What Are Carbon Gardens?
Carbon Gardens are natural spaces designed to facilitate the work of soil-dwelling creatures, plants and trees to pull excess carbon dioxide out of the air in order to draw carbon back into the ground. Carbon Gardens vary widely. But all are designed to help re-balance the carbon cycle by working with earth’s natural processes to reduce excess carbon dioxide in the atmosphere which is destabilizing the climate and bring carbon back into the ground where it is needed to enrich depleted soil.
Carbon Gardens may exist in many places such as portions of a household yards, apartment balconies with container plantings, hospital courtyards, workplace window gardens, vacant lots, and across school grounds.
How do we start a Carbon Garden?
- Learn about earth’s carbon cycle and the particular ways plants, worms and microbes can help sequester carbon in the soil.
- Identify a patch of land or a container garden where you will deepen your relationships with the soil and the life forms that live there by experimenting with natural strategies that help re-balance the carbon cycle. While some Carbon Gardens grow vegetables, others nurture diverse native plantings, others cultivate beauty with blooming perennial flowers, while still others experiment with cover crops to regenerate new, carbon rich soil.
- Carbon Garden Installation in 6 Easy Steps Document (also see the video above)
- Place a sign in the Carbon Garden. The sign might simply say “Carbon Garden” or “www.CarbonGarden.org.”* It may also be decorated with visual graphics or art. You are also welcome to simply use the sign we created which (pictured above): Carbon Garden.
Why Place A Carbon Garden Sign?
The primary purposes of Carbon Garden signs are to:
- draw people into conversation with one another for the purpose of ongoing learning,
- engage neighborhoods in taking individual and collective action to restore ecological balance, and
- deepen our relationships with one another and the places where we live, work and learn.
10 Carbon Capturing Practices from GreenAmerica10-Carbon-Capturing-Practices
- Composting 101
- Community Carbon Resources for Urban Landscapes
- Can Soil Gardens really have an Impact on Global Warming
- Carbon Garden Introduction -One Backyard at a Time
- Resource List (St. Andrew CC Team)
- A Year of Carbon Gardens – What We’ve Learned (St. Andrew CC Team)
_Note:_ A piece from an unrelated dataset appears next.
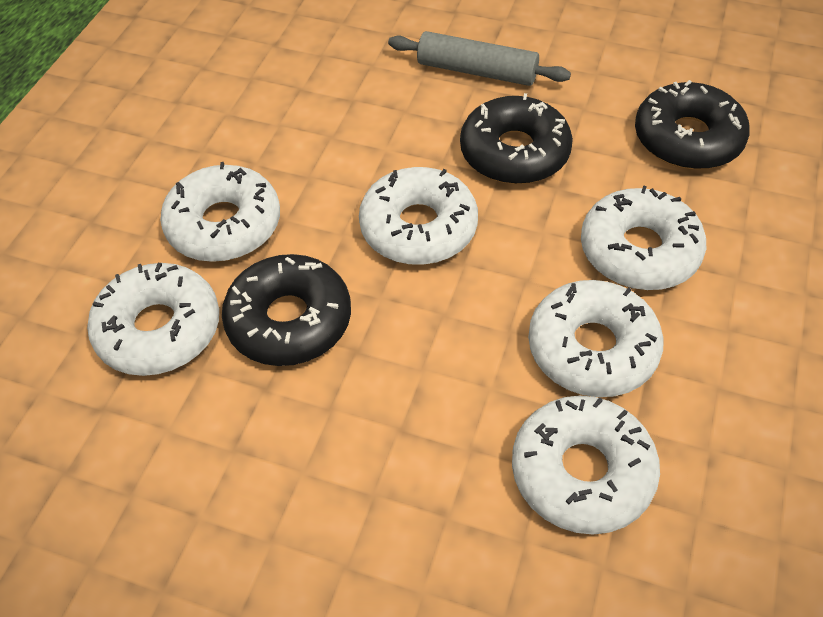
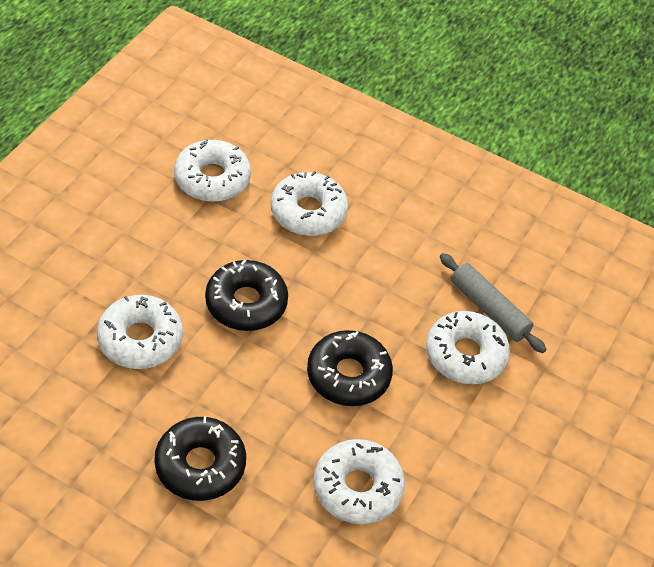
white donut: 6 -> 5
Seeking Faith Communities for Carbon Garden Creation
EcoFaith is seeking to engage 25 or more communities of faith in creating Carbon Gardens. We will list you here on the website and on Facebook. Contact Office@EcoFaithRecovery.org with:
- name of your faith community
- website (and specific link to your eco-team
- a picture of your garden with the sign.
Spotlight on St. Andrew Community Carbon Team
“Carbon Gardens” which may have other names such as “soil gardens” are one dimension of EcoFaith Recovery’s overarching Community Carbon initiative. They are an easy way to engage a household, school, workplace, organization or faith community in the kinds of learning, action, and justice-making that the Community Carbon initiative seeks to make cultivate. For example, St. Andrew Lutheran Church in Beaverton, Oregon has a Soil Research Team as one dimension of its role as EcoFaith Recovery’s first Community Carbon pilot Community. They have not only encouraged their members to plant Soil Gardens/Carbon Gardens but have also been engaging in science-based research and observation to determine what kinds of strategies might best enable suburban yarders to sequester carbon in the soil around their homes.
The team writes:
We measured the area of several mulch-covered beds to estimate the amount of carbon in the soil of those beds. The carbon in the soil is derived from the decomposition of the mulch covering that soil. That carbon is primarily contained in an organic-rich layer just below the mulch.
Next, we dug a hole in one bed to identify and measure the thickness of the organic-rich layer. We took a sample in a plastic bag of the organic-rich layer so that we can have it analyzed for organic (carbon) content.
Get Started Now
Take advantage of the research already available from other sources such as the 10 Carbon-Capturing Practices available from Green America. Plant your own Carbon Garden, put a sign in it, and invite your neighbors to join you as we reconnect with the amazing processes knit into the fabric of creation!
*Notice that the link to www.carbongarden.org on the sign leads to a description of Carbon Gardening that is not attached to any organization and no religious perspective so that anybody will feel welcome to join the movement.